"I'll see you on the other side, brotha." -- Desmond from Lost
I was with some friends yesterday and everyone was talking about their dissatisfaction with the finale to Lost; save for me and one other person. While it certainly wasn't the ending I was anticipating, the show's conclusion last month, and specifically the reveal that the characters were now meeting up in the afterlife, ready to spend eternity together with their fellow soul mates from the island, left me with a happy/wistful/strange feeling, and got me thinking.
Beth Moore, in the current study I'm doing (The Inheritance) talks about how we have it all wrong. This life is not the real thing. This current wisp of time we're in is just a shadow before the true reveal...the life beyond this life...the life that never ends.
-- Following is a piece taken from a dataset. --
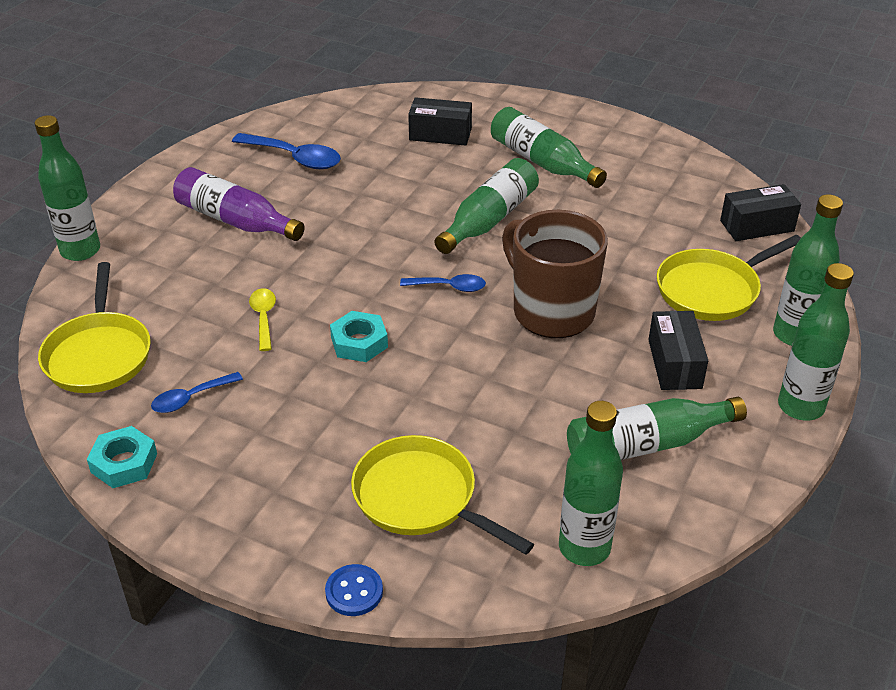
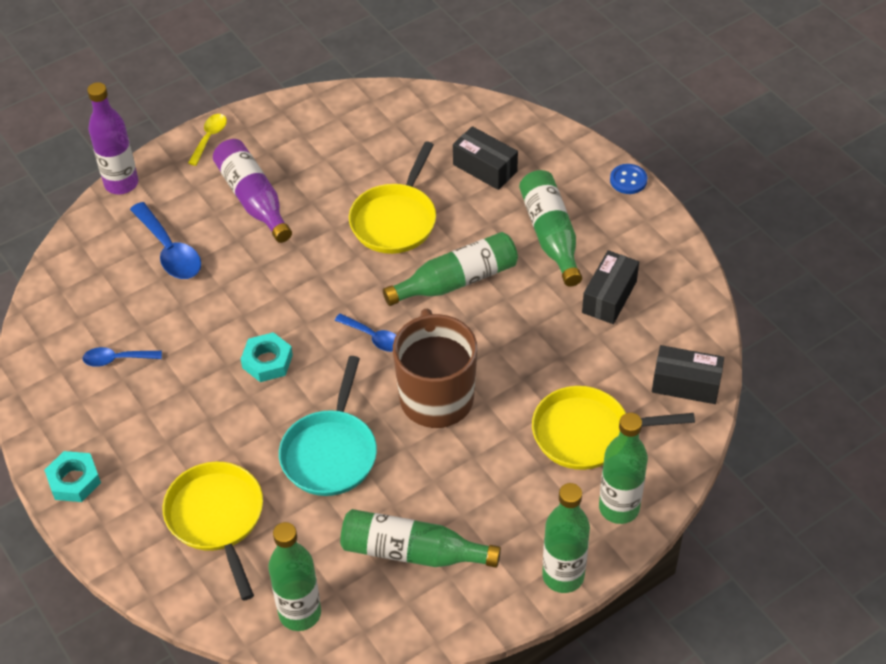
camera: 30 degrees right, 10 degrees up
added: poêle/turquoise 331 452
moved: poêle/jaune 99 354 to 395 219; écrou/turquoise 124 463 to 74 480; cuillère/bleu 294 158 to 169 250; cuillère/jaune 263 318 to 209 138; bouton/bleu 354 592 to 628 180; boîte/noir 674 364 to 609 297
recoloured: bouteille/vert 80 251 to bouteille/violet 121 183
C.S. Lewis, in The Last Battle, sums it up similarly. In the conclusion to that book, to which I saw parallels to the Lost finale, the characters we read about throughout the Chronicles of Narnia are joyously reuinited on the tallest of mountains, where they look out and see their "heaven," it was the land they'd always known...yet it was richer, realer, more real than anything they'd ever experienced. The blades of grass were more green. The taste of fruit was so sweet and refreshing, that Lewis writes that the most perfectly ripened fruit in our world would in comparison taste dry, woody, sour.
I've been wondering lately how we'd live if we could grasp just a bit more how temporary our world is? I wonder what I would do if I understood that I haven't yet felt joy or seen beauty, in the way that I will? We would all live with an extra infusion of hope even in life's darkest hours, if we took a moment to examine what's really ahead, if we believe. How much do those of us who believe, believe? Believe in something beyond a fairy tale? Because God is not a cheesy God placing cherubs on puffy clouds. God is so much creative than that.
We try to grasp eternity. I remember as a child, lying in bed at night and trying to understand it. Every time I'd get a glimmer of understanding, I'd start to feel almost scared. In that second a flash would come to me reminding me how small my little life was. It wasn't a condemning feeling. I just felt...awe.
We can't even understand the universe. I remember waiting for the "T" outside of Boston and noticing a sculpture of a planet that was sponsored by the science museum. I think it was Pluto (when it was still an official planet, of course). The project was attempting to show in real life a kind of scale of distance between planets in our solar system. So the "sun" was in the science museum, and panning out from there, Mercury might have been a few streets over, or earth beyond that in another direction, and here was Pluto, out miles away, in the suburbs. Pluto, just a speck of light on a telescope, yet still within our solar system. One solar system within our Milky Way galaxy, in a universe containing literally billions of galaxies.
Space and time go hand in hand. In another Beth Moore study, Believing God, she talked about a family who lost their young son to cancer. In their immense pain of course the parents wanted to know "why." And of course she didn't have a why. But what she did know, and what she said to those parents, is that their son's suffering was a brief moment in relation to eternity. I remember her standing on the stage in that one video, providing the visual. I don't remember if she used people or what it was. But there was a line that stretched across the church, and she held up something, a yardstick or something like that, to represent each of our lifetimes. Just a sliver of it all. Even when we're slogging through despair and feel as if we've been doing so forever. Even if we have. Our forever is not His forever.
The Last Battle ends this way. I've read this over and over throughout the years, and will end with C.S. Lewis's words:
And for us this is the end of all the stories, and we can most truly say that they all lived happily ever after. But for them it was only the beginning of the real story. All their life in this world and all their adventures in Narnia had only been the cover and the title page: now at last they were beginning Chapter One of the Great Story, which no one on earth has read: which goes on forever: in which every chapter is better than the one before.